As part of the Phase 1 study (NCT06392711), six patients are receiving one injection of their own mesenchymal stromal cells, a type of adult stem cell, into a single major salivary gland. If the dose of 10 million mesenchymal stromal cells collected from each patient’s bone marrow is well tolerated, it will later be injected into both submandibular glands. Xerostomia is a signature symptom of Sjögren’s disease that’s caused by damage to the salivary glands.
While the study’s goal is to evaluate treatment safety, that patient, Julianne McGowan said in a university news story she’d “been taking several lozenges a day” to stimulate the production of saliva, but the cell therapy reduced the need for dry mouth lozenges to “once or twice a week.”
In Sjögren’s, the immune system mistakenly attacks the moisture-producing glands in the body, including those that produce saliva, causing symptoms of dry mouth. This makes eating and speaking difficult, and can cause tooth decay and weight loss.
Available treatments can ease symptoms, but don’t address the long-lasting damage sustained by the salivary glands. Knowing that stem cells are immunomodulating, meaning they can change an immune response, Sara McCoy, MD, PhD, an assistant professor at UW, investigated their potential for xerostomia.

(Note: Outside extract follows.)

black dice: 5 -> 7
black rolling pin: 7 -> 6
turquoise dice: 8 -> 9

“The current standard of care is not addressing the root cause of dry mouth for these patients,” said McCoy, also a rheumatologist at UW Health. “With this cell therapy, we are hopeful we can do more than offer temporary relief and give these people back these critical human functions.”

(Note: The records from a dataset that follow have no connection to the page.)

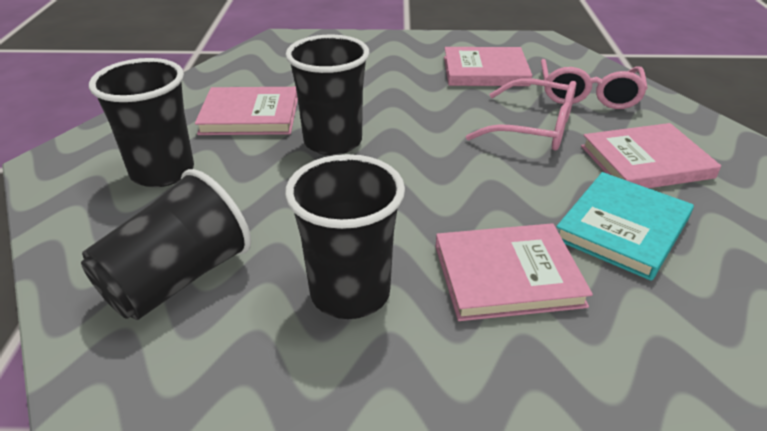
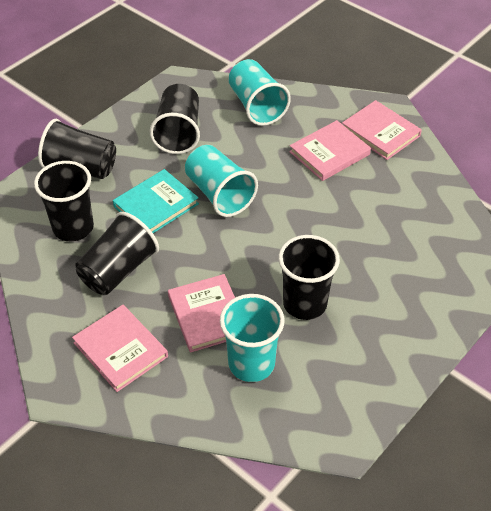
black cup: 4 -> 5
pink glasses: 2 -> 0
turquoise cup: 0 -> 3

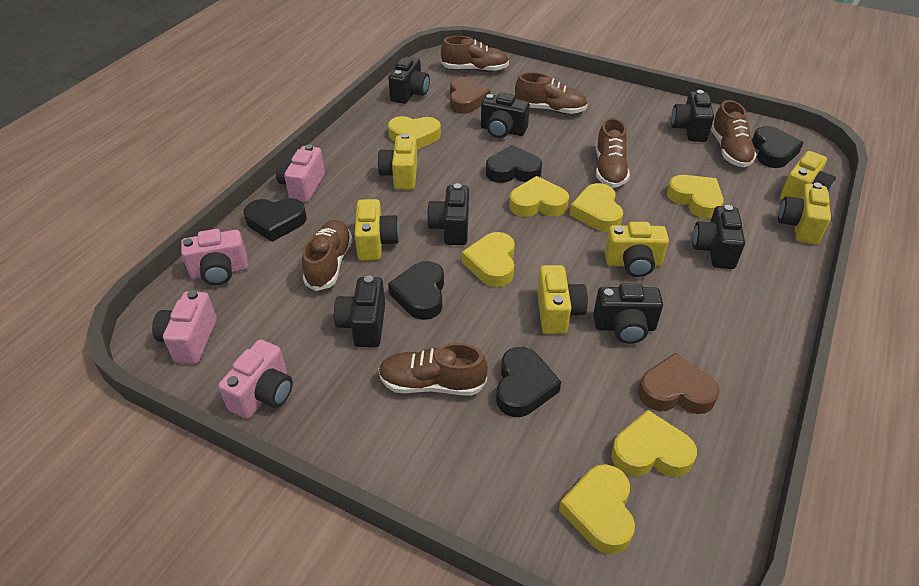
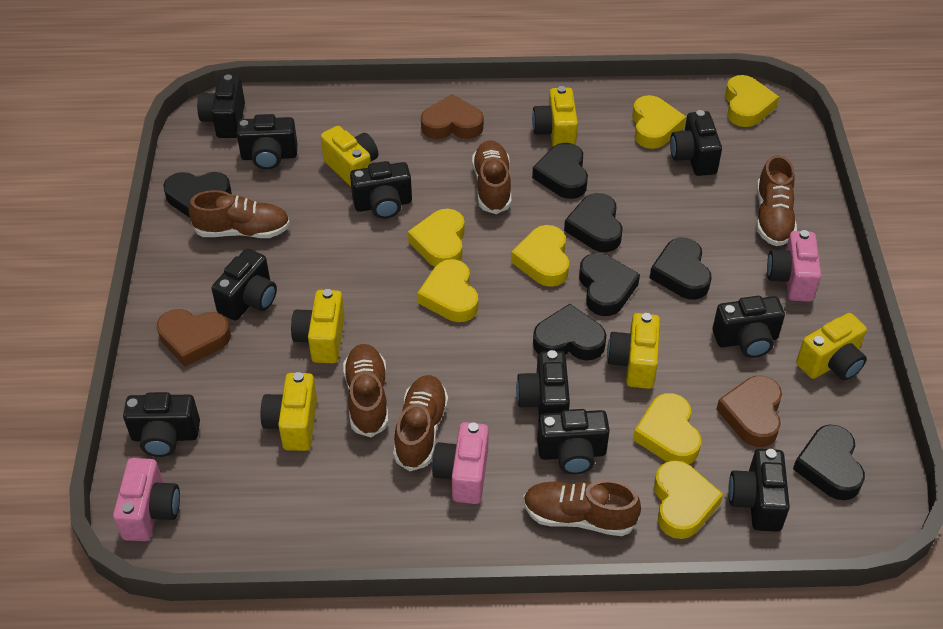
black camera: 7 -> 10
black heart: 5 -> 7
brown heart: 2 -> 3
pink camera: 4 -> 3

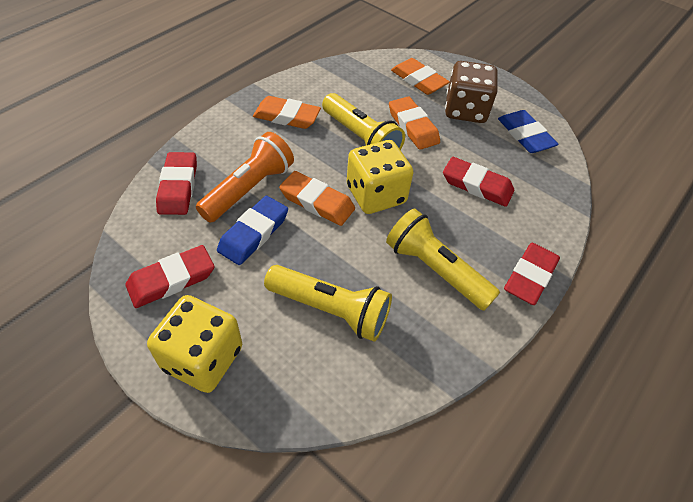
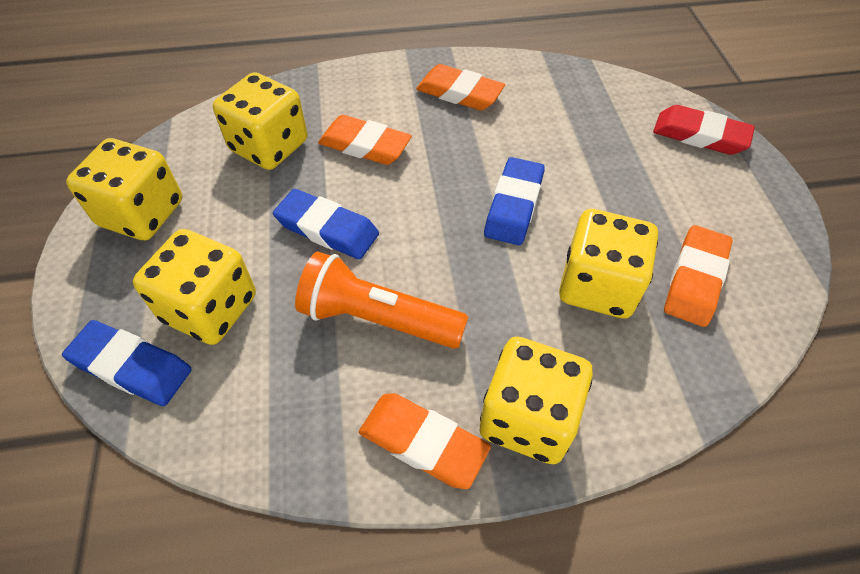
blue eraser: 2 -> 3
brown dice: 1 -> 0
red eraser: 4 -> 1
yellow dice: 2 -> 5
yellow flashlight: 3 -> 0

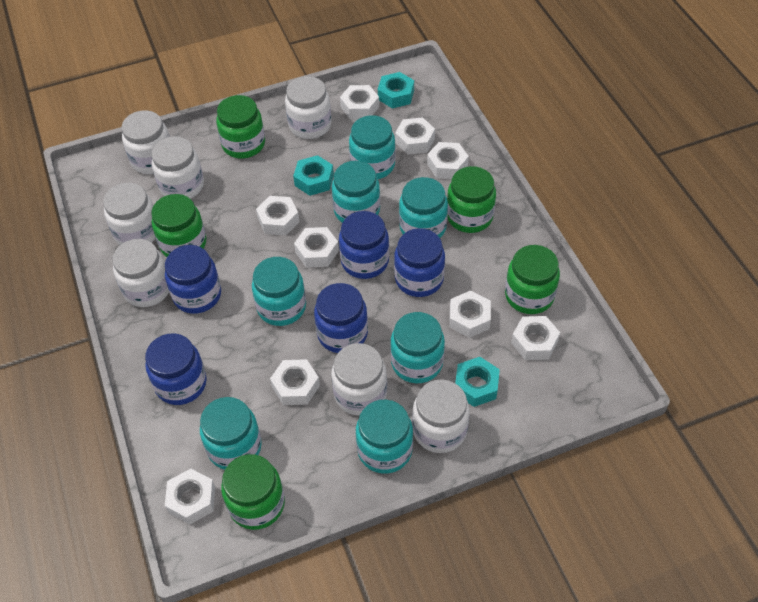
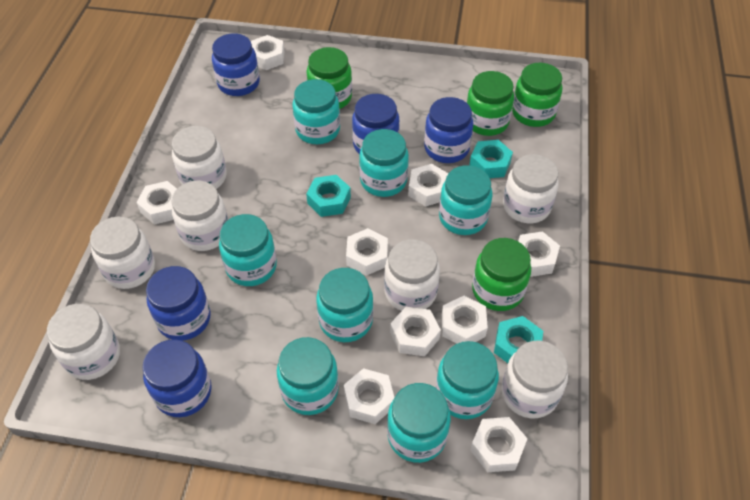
green jar: 5 -> 4
turquoise jar: 7 -> 8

Treating xerostomia with mesenchymal stromal cells
McCoy’s team is using mesenchymal stromal cells from bone marrow. After being collected, the cells are grown and activated with interferon gamma, such that they gain immunosuppressive features, before they’re injected back into the patient. The activated mesenchymal stromal cells should help counteract severe mouth dryness.
“For people like Julianne, there’s nothing to help them and I felt there has to be something we can do,” McCoy said.
McGowan also experienced other Sjögren’s symptoms like dry eyes, joint pain, and rapid weight loss.
“Early on, before I knew what it was, I’d drink an entire glass of water and still feel thirsty, thinking there was no amount of water I could drink to prevent being thirsty,” said McGowan, who has since received a diagnosis of Sjögren’s.
The Phase 1 study, cleared in mid-2023 by the U.S. Food and Drug Administration, plans to enroll up to 36 adults with xerostomia caused by Sjögren’s or graft-versus-host disease, a transplant complication that also can affect saliva production.
Its dose escalation step will enroll up to 18 patients. A first group will receive 10 million mesenchymal stromal cells into each of the two submandibular glands. If it’s tolerated, the patients treated afterward will receive a higher dose of 20 million into each gland. The highest safe dose will then be used in the expansion step with 12 patients.
The study’s main goal is to assess how safe and well tolerated the cell therapy is over the first month after injection. Secondary goals include watching for changes in xerostomia scores, how much saliva is produced, and whether its composition changes over up to two years.
Sjögren’s is about eight times more common in women than men, but awareness of the coondition is low. McGowan sees the study as a chance to show the challenges patients face.
“I want to increase awareness of the disease and what the symptoms are so others don’t suffer,” she said.